Big Data 239 - Flume to HDFS to Hive: Advertising Business

Overview

This article introduces using Flume to import logs to HDFS for offline data warehouse based on advertising business, then complete ODS and DWD layer processing through Hive scripts.

Overall Architecture

The advertising business overall architecture diagram is as shown, including the complete chain of data collection, transmission, storage, and processing.

Flume Agent Configuration

Flume is a distributed, reliable, and extensible system for collecting, aggregating, and transmitting large volumes of log data.

Agent Core Components

Each Flume Agent consists of three parts:

Source: Used to receive data
Channel: Used to temporarily store data between Source and Sink
Sink: Used to transmit data to external storage systems (such as HDFS)

Startup Command

flume-ng agent --conf-file /opt/wzk/flume-conf/flume-log2hdfs3.conf -name a1 -Dflume.root.logger=INFO,console

Note: There is a typo -Dflume.roog.logger in the original command, it should be -Dflume.root.logger.

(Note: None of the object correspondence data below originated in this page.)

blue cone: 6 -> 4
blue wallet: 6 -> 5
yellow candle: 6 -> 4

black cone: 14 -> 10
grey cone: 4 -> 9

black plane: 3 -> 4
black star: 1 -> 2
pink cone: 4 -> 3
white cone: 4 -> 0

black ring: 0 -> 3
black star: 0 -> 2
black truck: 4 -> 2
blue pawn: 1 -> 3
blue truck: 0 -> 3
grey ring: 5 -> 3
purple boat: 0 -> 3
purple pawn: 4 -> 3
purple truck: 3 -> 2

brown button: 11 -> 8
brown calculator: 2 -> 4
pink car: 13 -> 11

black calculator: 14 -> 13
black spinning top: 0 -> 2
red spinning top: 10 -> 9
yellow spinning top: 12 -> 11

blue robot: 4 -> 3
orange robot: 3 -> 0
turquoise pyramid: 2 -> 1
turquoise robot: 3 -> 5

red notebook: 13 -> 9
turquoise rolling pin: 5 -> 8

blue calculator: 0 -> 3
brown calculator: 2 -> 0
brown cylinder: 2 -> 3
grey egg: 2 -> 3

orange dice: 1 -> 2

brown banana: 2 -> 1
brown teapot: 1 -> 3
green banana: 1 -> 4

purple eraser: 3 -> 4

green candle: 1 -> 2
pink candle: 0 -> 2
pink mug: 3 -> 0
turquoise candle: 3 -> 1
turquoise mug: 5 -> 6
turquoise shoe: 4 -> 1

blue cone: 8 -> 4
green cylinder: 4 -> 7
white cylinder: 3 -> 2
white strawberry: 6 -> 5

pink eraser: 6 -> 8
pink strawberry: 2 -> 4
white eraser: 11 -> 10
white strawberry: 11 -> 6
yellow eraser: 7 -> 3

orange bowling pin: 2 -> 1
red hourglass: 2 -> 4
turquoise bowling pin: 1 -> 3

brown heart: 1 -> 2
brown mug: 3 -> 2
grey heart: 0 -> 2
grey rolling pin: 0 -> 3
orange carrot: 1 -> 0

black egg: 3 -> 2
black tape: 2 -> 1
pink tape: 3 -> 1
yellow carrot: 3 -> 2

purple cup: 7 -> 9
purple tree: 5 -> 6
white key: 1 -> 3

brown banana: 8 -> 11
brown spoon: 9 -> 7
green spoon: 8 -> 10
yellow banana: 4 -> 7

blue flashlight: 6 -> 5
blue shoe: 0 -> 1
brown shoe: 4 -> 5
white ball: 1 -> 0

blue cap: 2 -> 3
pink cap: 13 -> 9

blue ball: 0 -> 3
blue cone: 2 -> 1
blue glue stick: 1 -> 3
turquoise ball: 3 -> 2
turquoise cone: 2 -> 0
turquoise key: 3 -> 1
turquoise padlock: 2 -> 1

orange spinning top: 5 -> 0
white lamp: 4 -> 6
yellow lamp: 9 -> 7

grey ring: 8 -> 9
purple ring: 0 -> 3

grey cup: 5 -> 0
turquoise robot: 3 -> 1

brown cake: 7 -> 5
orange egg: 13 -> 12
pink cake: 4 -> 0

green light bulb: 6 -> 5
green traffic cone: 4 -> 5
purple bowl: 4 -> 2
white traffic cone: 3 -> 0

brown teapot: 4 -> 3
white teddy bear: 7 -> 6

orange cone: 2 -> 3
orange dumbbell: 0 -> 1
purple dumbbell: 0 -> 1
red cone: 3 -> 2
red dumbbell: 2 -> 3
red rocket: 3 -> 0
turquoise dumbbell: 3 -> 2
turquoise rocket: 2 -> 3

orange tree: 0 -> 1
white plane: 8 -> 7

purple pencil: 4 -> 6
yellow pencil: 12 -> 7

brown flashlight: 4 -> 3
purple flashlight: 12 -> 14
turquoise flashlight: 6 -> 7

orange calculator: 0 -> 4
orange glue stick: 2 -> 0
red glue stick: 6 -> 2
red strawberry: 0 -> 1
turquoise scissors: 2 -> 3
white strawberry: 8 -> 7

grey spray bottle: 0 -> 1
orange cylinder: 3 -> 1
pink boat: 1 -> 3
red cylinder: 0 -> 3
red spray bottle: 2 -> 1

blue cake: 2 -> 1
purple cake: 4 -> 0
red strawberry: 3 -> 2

Scalability and Fault Tolerance

Flume Agent supports distributed deployment and can pass data between different nodes through multiple Agents. Fault tolerance relies on the queue mechanism of Channel and Sink, where events can be persisted until successfully transmitted.

Data Preparation and Loading

Prepare Data

Prepare event data files, upload to the specified directory, Flume will parse according to the configuration.

Observe Results

After execution, you can view the generated data files in HDFS.

Script Execution Order

Script execution order in advertising business:

ods_load_event_log.sh
dwd_load_event_log.sh
dwd_load_ad_log.sh
ads_load_ad_show.sh
ads_load_ad_show_rate.sh
ads_load_ad_show_page.sh
ads_load_ad_show_page_window.sh

ODS Layer Loading

Execute ODS layer loading script:

sh /opt/wzk/hive/ods_load_event_log.sh 2020-07-21

Verify data in Hive:

hive
use ods;
select * from ods_log_event limit 5;

You can batch execute to load more data by date.

DWD Layer Loading

event_log Loading

sh /opt/wzk/hive/dwd_load_event_log.sh 2020-07-21

Verify data:

hive
use dwd;
select * from dwd_event_log limit 5;

ad_log Loading

sh /opt/wzk/hive/dwd_load_ad_log.sh 2020-07-21

Verify data count:

select count(*) from dwd_ad;

Troubleshooting Guide

Symptom	Root Cause	Diagnosis	Fix
Flume starts but no data enters HDFS	Source not listening to file/directory or format mismatch	Check Flume console logs first, then check Source listening path and whether files are landed	Verify collection directory, file permissions, filename rules, confirm Source configuration matches input data
Flume command execution reports error directly	Startup parameter typo	Check parameter names in startup command	Fix `-Dflume.root.logger` parameter
HDFS doesn’t generate target file	Sink configuration error or HDFS path lacks permissions	Check Flume Sink logs, verify HDFS target directory	Verify HDFS URI, directory permissions, Sink path template and NameNode accessibility
Hive query ODS table is empty	ODS load script didn’t execute successfully, or partition not written	Execute `show partitions`, check script logs	Confirm script date parameter, source path, Hive database/table name, re-run specified date if needed
Hive query DWD table is empty	No data in ODS, ETL SQL filters too strictly, or field parsing failed	Check ODS partitions first, then check DWD load logs	Ensure ODS has data first, then check DWD SQL where conditions, field splitting logic
`select count(*) from dwd_ad;` count is abnormally low	Upstream ad_log not fully imported, or dates not all executed	Compare script execution date list with HDFS raw data volume	Re-run missing dates, verify ad_log script and target partitions all landed
Data duplicates after running script on same day	Load logic uses append instead of overwrite	Check if Hive SQL uses `insert overwrite` or `insert into`	For partition scenarios, prefer overwrite, or clean target partition before re-running
Flume runs but poor performance/high latency	Channel capacity too small or disk IO/network bottleneck	Check Channel backlog, Sink flush, machine resources	Adjust batch size, channel capacity, transactionCapacity, switch to file channel if needed
Log files uploaded but Flume stops collecting	Taildir/Exec/Spooldir different Source behavior differences	Confirm specific Source type and whether it supports repeated consumption	Clarify Source type, handle file landing, renaming, and historical file import according to type
SQL execution reports partition-related error	Partition field, date parameter, or dynamic partition settings incorrect	Check CREATE TABLE statement, script parameters, Hive parameters	Verify partition field name and date format, add Hive dynamic partition related settings

Summary

This article covers Flume Agent’s Source, Channel, Sink basic structure, log file upload, Flume startup command, HDFS write verification, and core script execution order. Suitable for understanding how Flume, HDFS, and Hive work together in the Hadoop ecosystem.